The first one is called Gatherer. This is a map of a part of the world: an application that helps you to practice your profession. If you are a miner or a herbalist, your task is to go out into the geography and collect herbs or minerals (copper and tin). The tiny yellow and green dots show the resources. When you extract some from the landscape it disappears from the map and the game will regenerate it over time. When you collected something today, tomorrow you want to do something more, but you may have forgotten where you have been. The application records player actions and where he has been and presents on a map. You have to go where the green or yellow dots are to collect your herbs or find minerals. This is quite straightforward. What I find interesting about this player created application is that your guild-mates see the same information on their maps. This is a very communal kind of information. I do not have to go to the place where the minerals are; I just look at the map and see that Tom already has been there and I know where to go. This becomes a shared community resource. Gatherer also has option to inform guild-mates of a player's activity when they gather an herb or find a mineral. You see one little line saying that Tom has just picked a flower. I get a sense of his activity even when I am not playing with him. This application provides a social awareness mechanism which is very congenial for building community and a guild.
Thus, this application provides social information about others' activities, as well as information that helps players do tasks such as finding herbs, but also builds community through awareness information.
The second player-created program is called Auctioneer. In World of Warcraft you have a backpack where you collect various things (Figure 3). You can buy and sell these things. If you need game gold you go to the Auction House to sell something. You need to know how much to charge, the price for what you are selling. The application Auctioneer monitors transactions at the Auction House over time and provides you with information about what the reasonable price might be for your item. What is very interesting is that players do not even have to load or run this modification. They can do a simple query and Auctioneer will query the databases of their guild-mates. If I type in '? Mystical Mantle of the Whale', a piece of equipment that I want to sell, the Auctioneer software will go and look at the databases that have this application running and will tell me what I should charge for it. This is a very communitarian way of dealing with information. This is also an effortless search based on automatic logging of traces of human activity in a bounded community.

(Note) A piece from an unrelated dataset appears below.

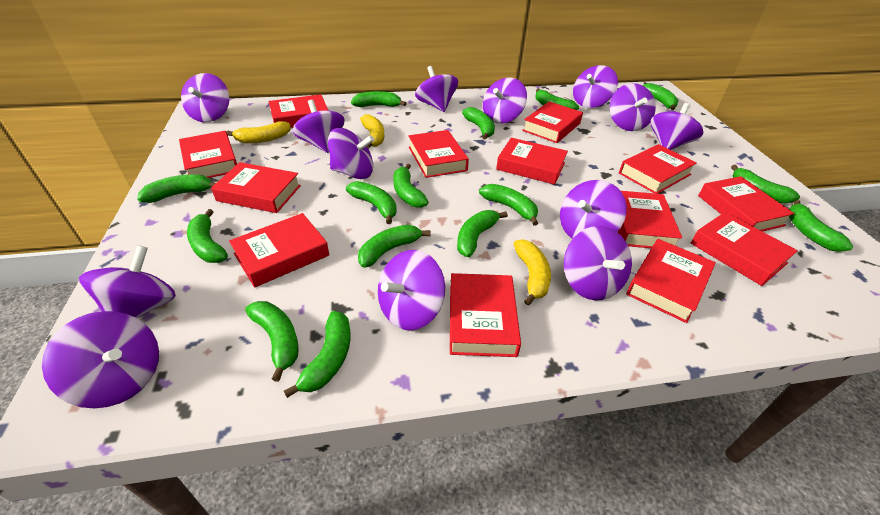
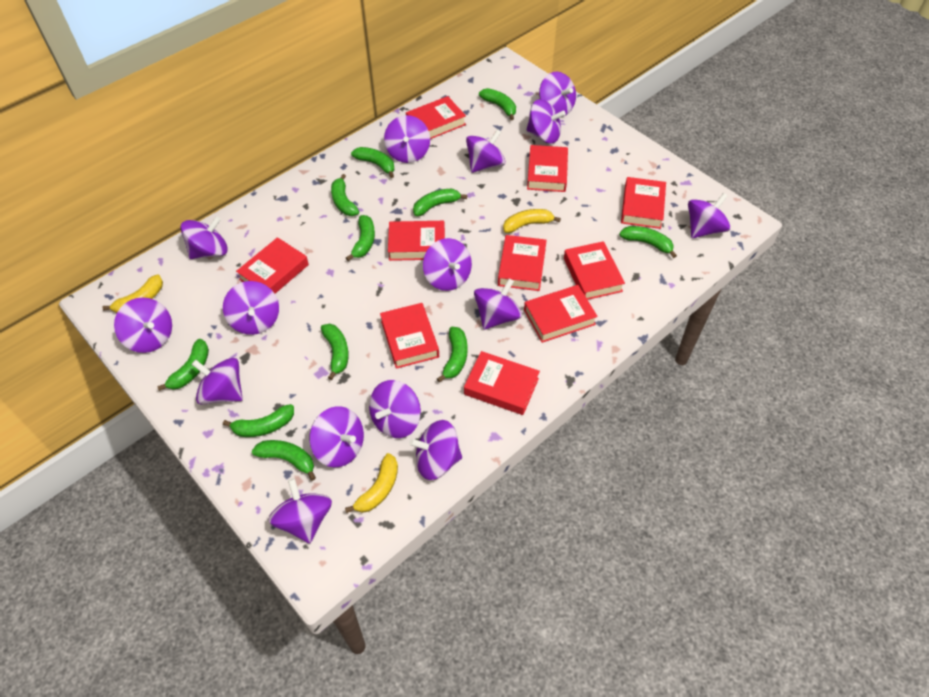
green banana: 15 -> 11
purple spinning top: 13 -> 15
red book: 13 -> 10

The third modification is called Recount. It monitors and records player performance. It allows players to compare their performance. World of Warcraft is a competitive game and people always want to know whether they are doing better than others. The little chart shows how much damage was done in slaying the monster. Magiemae is in the first place followed by others. Again, only one person needs to do the recording and that person can share with everyone.
There is constant recording and sharing of transactions and activities that yields useful information, effortlessly accessed, but it does have a side effect of reducing privacy.

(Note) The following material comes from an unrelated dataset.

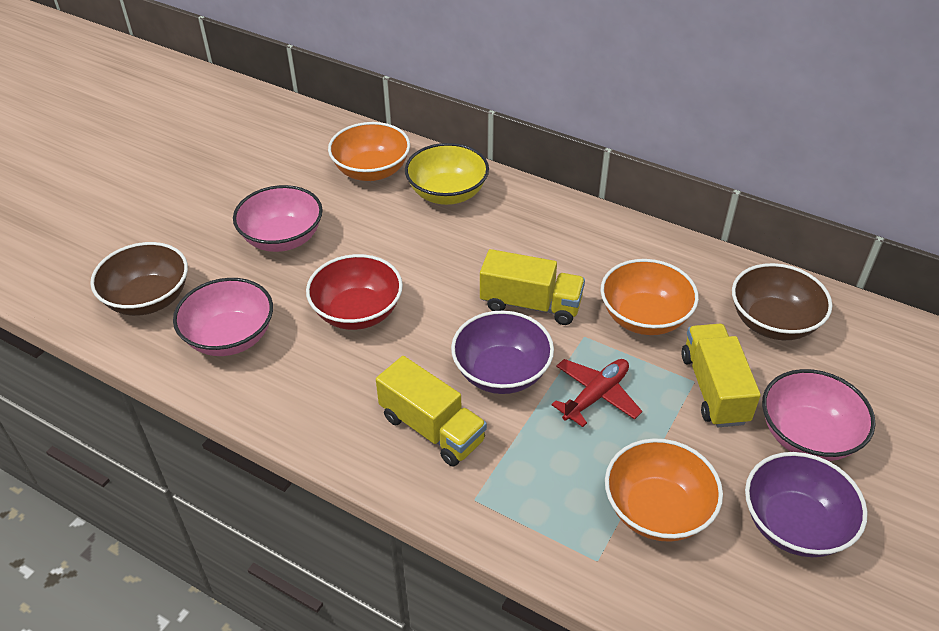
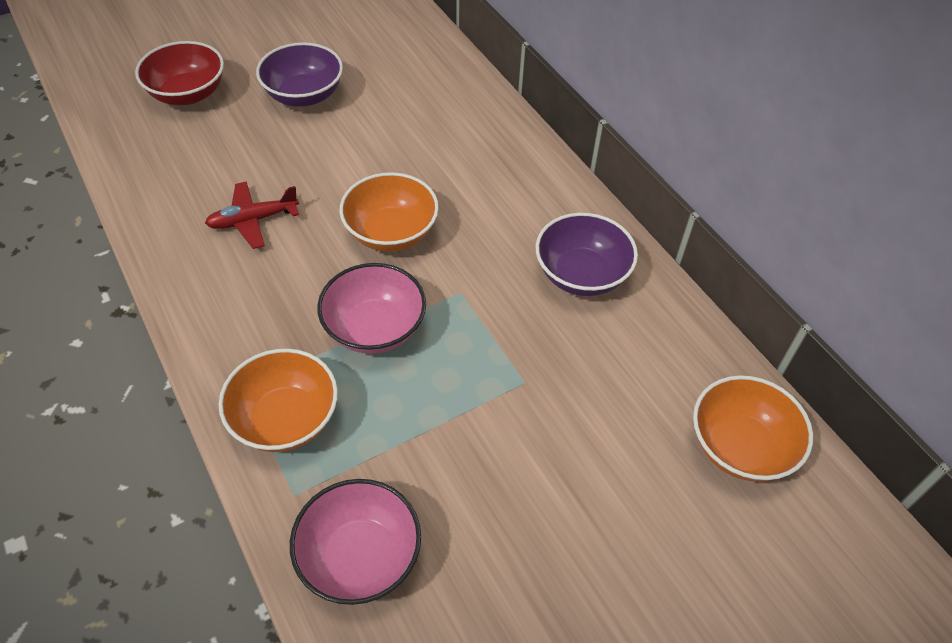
brown bowl: 2 -> 0
pink bowl: 3 -> 2
yellow bowl: 1 -> 0
yellow truck: 3 -> 0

This is another way in which virtual information spaces take us back to the future. They are like small towns where there is little privacy and everyone knows what everyone else is doing. This is s picture of a small town in Ohio where I have spent many summers and where everyone knows everything about everybody. That is how a lot of the Internet feels like to me.
In the vastness of the Internet we are carving out small social spaces (like guilds) where information is contextualized by community produced and disseminated freely, with few constraints.

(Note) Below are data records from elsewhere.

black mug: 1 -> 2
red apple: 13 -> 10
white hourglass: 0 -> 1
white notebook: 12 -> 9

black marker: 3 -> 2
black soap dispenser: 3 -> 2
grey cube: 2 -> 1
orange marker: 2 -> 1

In conclusion, video games as information spaces:
Information is the creation and sustenance of community in an uncertain world. We are creating communitarian spaces that freely create, distribute, and share information; much as in the past.
Thanks to students Silvia Lindtner, He Jing, Wenjing Liang, Yong Ming Kow, Nick DiGiuseppe, Trina Choontanom, Justin Harris, Stella Ly who helped with this research, and to Professor Elena Maceviciute for her transcription of my words.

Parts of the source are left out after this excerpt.